Discover this part of the coastline’s Historical Mile. Consider walking tours to the newly refurbished (and operational) Muizenberg Station, the Het Posthys (‘the post house’ in Dutch was built in the 1670s and is one of Cape Town’s oldest buildings), the police museum and Cecil John Rhodes’s cottage, once the private retreat of the controversial mining figure in South Africa’s colonial history. This is where he spent his last days.
There is also the magnificent Casa Labia, once the stately Muizenberg home of Count and Countess Natale Labia. Now a cultural centre, it features an art gallery, design boutique and a tempting Italian cafe.
Hire a bike from Caledonian Cycles and use wheels to explore the village surrounds.
Take the monthly steam train that runs from the Cape Town station in the City all the way along the coast to Simonstown. Stop for lunch and return after an unforgettable day. A magical experience for children and grown up children alike.
Venture on to the walking trails on this, the spine of Table Mountain. Access to many of the trails is from Boyes Drive - up to Echo Valley, Silvermine and the Spes Bona forest, a natural yellowwood forest in the Table Mountain Nature Reserve.
Take a drive up to Boyes Drive where the views of the entire bay across to Gordon’s Bay are breathtaking.
Test your handicap in the Southern Peninsula’s many exceptional golf courses. Clovelly, Westlake and Steenberg are world-class courses that are very close by.
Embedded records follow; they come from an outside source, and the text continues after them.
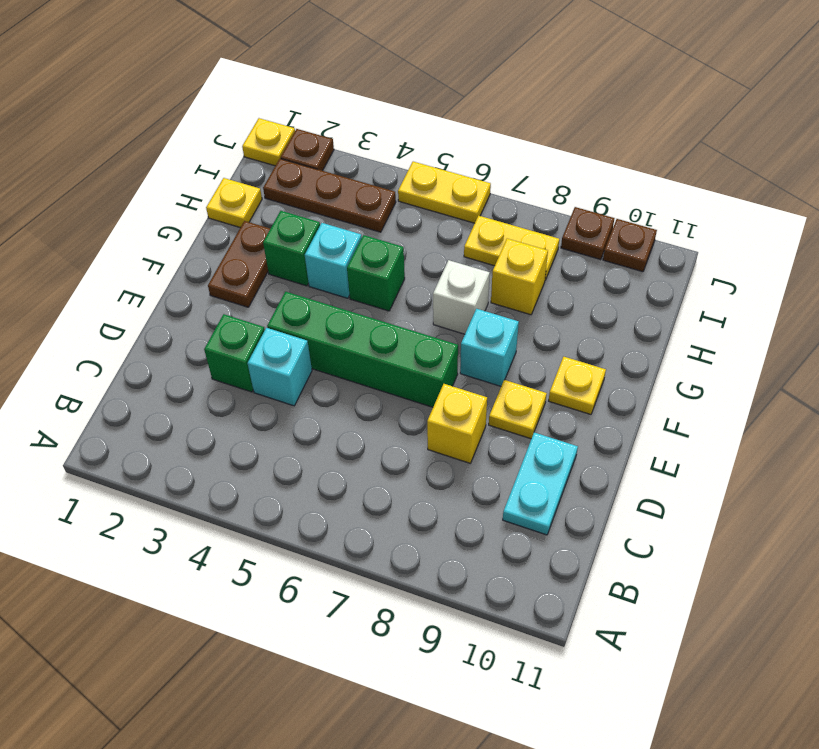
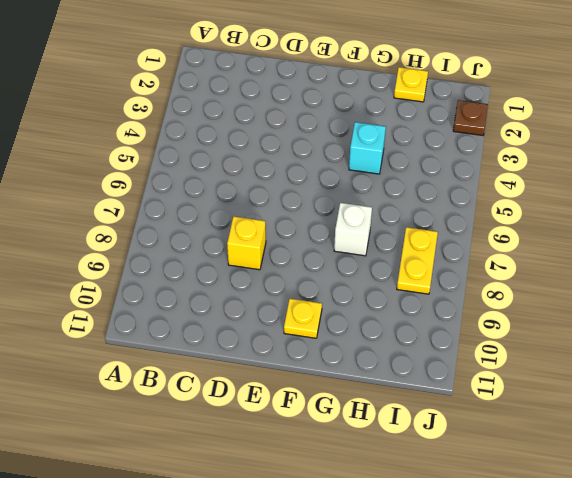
none -> cyan plate C10:D10 level 1
none -> green brick D3 level 1
none -> cyan brick D4 level 1

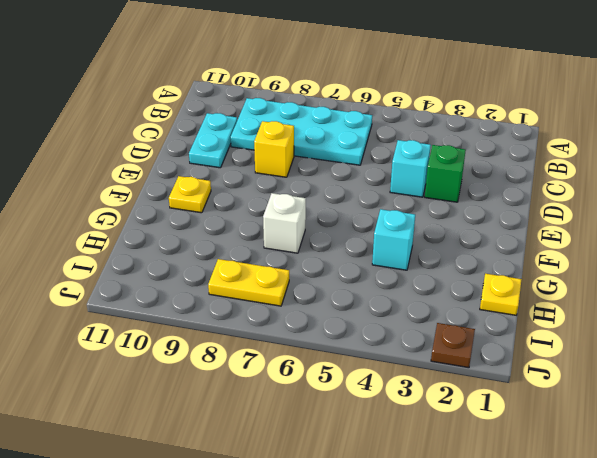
cyan plate B6:C9 level 1 -> none
none -> green brick E4:E7 level 1
none -> yellow plate E9 level 1
none -> brown plate F2:G2 level 1

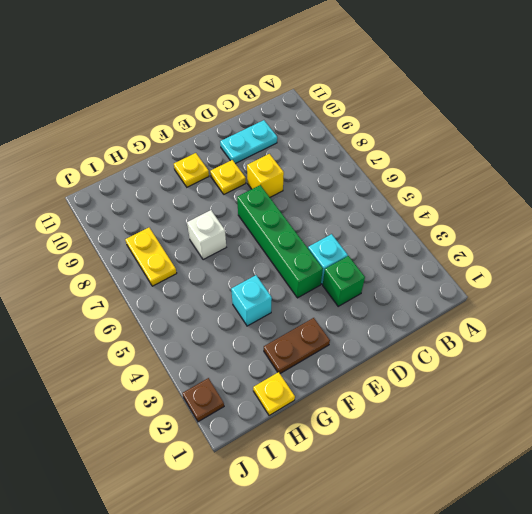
none -> cyan brick F8 level 1
none -> green brick G3 level 1
none -> green brick G5 level 1

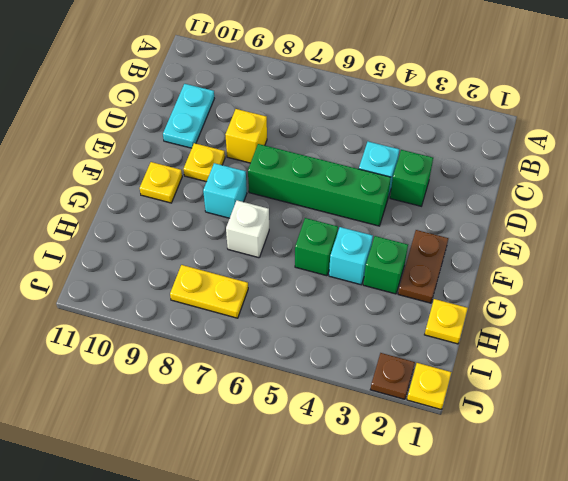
none -> yellow brick H8 level 1
none -> brown plate I2:I4 level 1
none -> yellow plate J5:J6 level 1

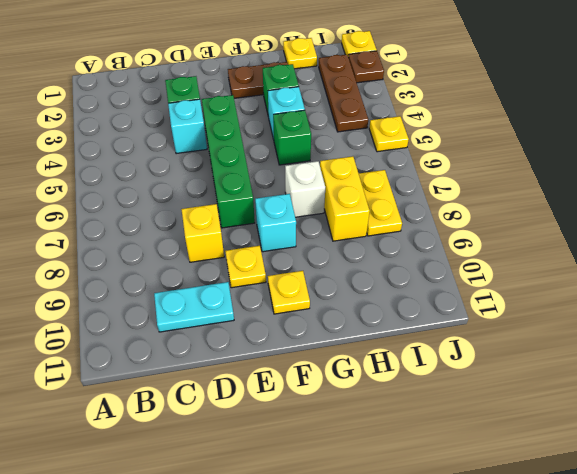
yellow brick H7:H8 level 1 -> yellow brick H8 level 1
yellow plate J5 level 1 -> yellow plate J5:J6 level 1
none -> brown plate J9 level 1
none -> brown plate J10 level 1

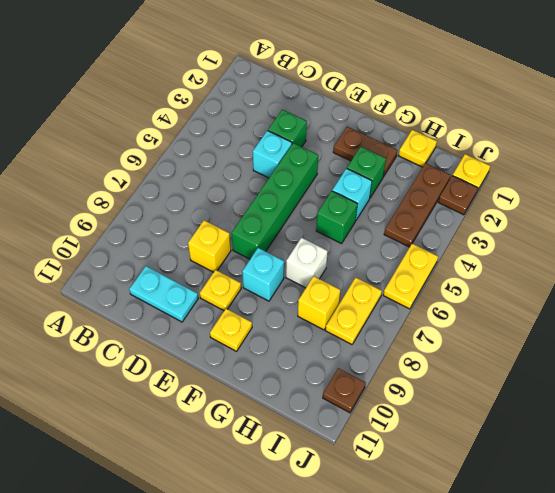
none -> brown plate J9 level 1

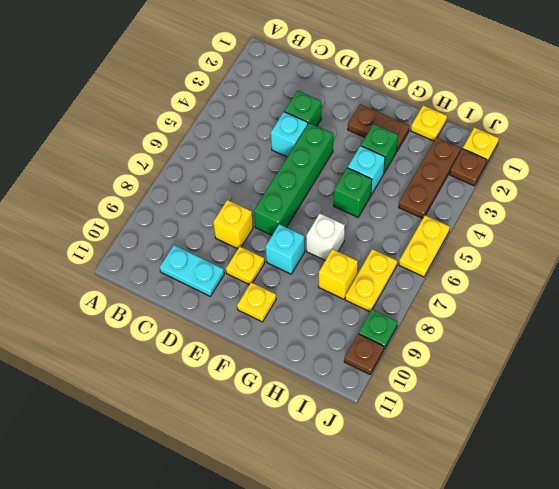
green plate J9 level 1 -> brown plate J9 level 1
Don’t drive as far as Hermanus – whale season (August to November) comes to False Bay too and whale watching here can be just as successful. Whales and dolphins are often visible from the road during breeding season, but you can also opt to take a boat out to Seal Island from Simonstown, also famous as a hunting ground for Great White sharks.
Go a bit further to explore:
* The working harbour of Kalk Bay. Buy fish on the docks, fine dine on the rocks at Harbour House, insist on ‘slap’ chips on the quay or fish from the harbour wall. Go for a drink at the famous Brass Bell, catch the vibe at the groovy Cape To Cuba, shop in the delightful boutiques or vintage stores along Atlantic Road, get lost in books in The Kalk Bay Bookshop and breakfast or lunch at the old bakery that is now the famous Olympia Café.
* Visit the naval town of Simonstown with its navy and toy museums, tributes to the famous naval dog, “Just Nuisance” and some of the best eateries and vintage shopping in Cape Town.
* Don’t miss the protected African penguin colony at Boulders. The beach experience is one of the best in the country. The baboon troops along the roadside are wild and a great spectacle (please don’t feed them, they are part of a delicate eco-system. And they can be very aggressive).
* Take the funicular to the lighthouse in the Table Mountain National Park at Cape Point, a World Heritage site. This is not, as commonly thought, the most southern point of Africa (that is, in fact, Cape Agulhas, 150 kilometers to the east), and it’s at a fluctuating point between Agulhas and Cape Point that the two oceans, the warm Indian and cold Atlantic, meet.
* Drive one of the world’s most scenic roads, Chapmans Peak which will take you from the charming equine-friendly village of Noordhoek (stop to visit the varied delights in the Noordhoek Farm Village or horse-ride on the endless stretch of sand that is Long Beach) to the beach of Hout Bay.
And then there’s plenty more to do… tomorrow.